Oil and gas development at the foot of the Roan Plateau in the Piceance Basin.
Credit Wilderness Workshop

The Bureau of Land Management has been ordered to halt drilling and sales of new oil leases in the Colorado River Valley in order to consider the climate impacts of development on its lands. Carbondale-based Wilderness Workshop, the Sierra Club and other environmental groups had gone to court on this issue in 2017.

Aspen Journalism environment desk editor Elizabeth Stewart-Severy has been following the story. 

“The ruling now says they (Bureau of Land Management) have to consider the downstream effects of drilling, which includes things like once that oil is out of the ground what are the impacts of burning it to cook or burning it to heat your home,” Stewart-Severy explained.  “This requires a much more comprehensive look at climate impacts of not just the extraction out of the ground but the end use as well.”
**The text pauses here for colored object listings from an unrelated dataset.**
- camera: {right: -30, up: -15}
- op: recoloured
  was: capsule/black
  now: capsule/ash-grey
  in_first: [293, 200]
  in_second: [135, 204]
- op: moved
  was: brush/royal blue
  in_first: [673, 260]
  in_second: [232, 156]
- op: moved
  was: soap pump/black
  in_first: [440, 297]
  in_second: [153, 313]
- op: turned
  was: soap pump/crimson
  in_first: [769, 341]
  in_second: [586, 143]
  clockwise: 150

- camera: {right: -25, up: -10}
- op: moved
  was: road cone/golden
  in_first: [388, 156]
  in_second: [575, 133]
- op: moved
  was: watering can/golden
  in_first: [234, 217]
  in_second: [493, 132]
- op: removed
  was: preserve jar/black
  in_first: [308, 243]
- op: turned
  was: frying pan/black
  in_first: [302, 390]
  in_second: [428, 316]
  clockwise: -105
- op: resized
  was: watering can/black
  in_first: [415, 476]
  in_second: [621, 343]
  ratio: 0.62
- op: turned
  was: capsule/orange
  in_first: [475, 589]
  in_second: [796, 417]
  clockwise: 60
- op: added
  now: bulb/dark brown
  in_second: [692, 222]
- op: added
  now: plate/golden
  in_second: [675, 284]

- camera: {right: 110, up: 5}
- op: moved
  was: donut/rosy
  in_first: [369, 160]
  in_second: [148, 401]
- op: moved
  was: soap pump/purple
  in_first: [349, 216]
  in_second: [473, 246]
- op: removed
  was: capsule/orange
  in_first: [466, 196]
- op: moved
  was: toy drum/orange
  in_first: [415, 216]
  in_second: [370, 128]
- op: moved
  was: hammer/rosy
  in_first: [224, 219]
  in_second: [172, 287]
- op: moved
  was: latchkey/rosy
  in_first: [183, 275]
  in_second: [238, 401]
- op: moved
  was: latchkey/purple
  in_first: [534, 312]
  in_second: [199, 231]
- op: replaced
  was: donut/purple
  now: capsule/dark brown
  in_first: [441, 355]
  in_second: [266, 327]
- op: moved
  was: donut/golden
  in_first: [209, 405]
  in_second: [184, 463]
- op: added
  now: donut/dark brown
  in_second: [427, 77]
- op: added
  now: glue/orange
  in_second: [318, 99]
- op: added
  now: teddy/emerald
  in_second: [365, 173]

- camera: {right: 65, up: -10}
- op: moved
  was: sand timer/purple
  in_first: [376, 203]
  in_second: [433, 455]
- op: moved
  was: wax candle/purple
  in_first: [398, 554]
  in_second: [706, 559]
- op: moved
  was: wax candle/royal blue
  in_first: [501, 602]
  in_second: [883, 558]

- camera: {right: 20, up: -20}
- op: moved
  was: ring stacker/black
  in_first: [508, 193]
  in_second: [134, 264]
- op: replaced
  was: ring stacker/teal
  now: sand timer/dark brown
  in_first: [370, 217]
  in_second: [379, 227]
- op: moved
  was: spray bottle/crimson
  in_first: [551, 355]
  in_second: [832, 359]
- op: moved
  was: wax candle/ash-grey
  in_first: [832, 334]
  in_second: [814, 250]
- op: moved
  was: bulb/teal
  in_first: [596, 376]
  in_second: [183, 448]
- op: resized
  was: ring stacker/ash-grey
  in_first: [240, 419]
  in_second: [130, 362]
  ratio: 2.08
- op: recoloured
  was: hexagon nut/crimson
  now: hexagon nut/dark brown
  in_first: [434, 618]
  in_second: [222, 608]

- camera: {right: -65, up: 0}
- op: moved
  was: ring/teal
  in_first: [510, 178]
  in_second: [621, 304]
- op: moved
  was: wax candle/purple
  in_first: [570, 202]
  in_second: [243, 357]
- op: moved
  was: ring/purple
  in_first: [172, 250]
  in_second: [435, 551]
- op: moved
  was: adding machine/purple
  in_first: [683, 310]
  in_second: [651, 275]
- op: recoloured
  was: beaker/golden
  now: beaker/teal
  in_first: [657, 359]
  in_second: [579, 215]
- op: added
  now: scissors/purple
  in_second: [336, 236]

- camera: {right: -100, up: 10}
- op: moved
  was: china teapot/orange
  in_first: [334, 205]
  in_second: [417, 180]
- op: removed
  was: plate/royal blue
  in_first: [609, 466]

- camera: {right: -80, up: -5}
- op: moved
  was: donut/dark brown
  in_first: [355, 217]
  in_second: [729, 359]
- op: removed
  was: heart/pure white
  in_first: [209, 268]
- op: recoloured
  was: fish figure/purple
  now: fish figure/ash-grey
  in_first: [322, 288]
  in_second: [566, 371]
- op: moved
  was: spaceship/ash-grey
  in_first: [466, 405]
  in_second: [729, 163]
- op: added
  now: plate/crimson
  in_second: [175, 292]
Though this ruling could have a major impact on future oil drilling, Stewart-Severy says it probably won’t have any immediate effect.

“I spoke with Eric Carlson who’s the executive director of the West Slope Oil and Gas Association,” Stewart-Severy said. “ His membership includes a lot of developers in the Piceance Basin near Rifle, which is kind of the heart of the area which is impacted by this decision. And he said in the short term this decision won’t have a significant impact on his members right away. That’s because this ruling applies to future leases." 

Stewart-Severy says these kinds of post-extraction impact requirements are now common in coal mining, where the social consequences of carbon have to be assessed.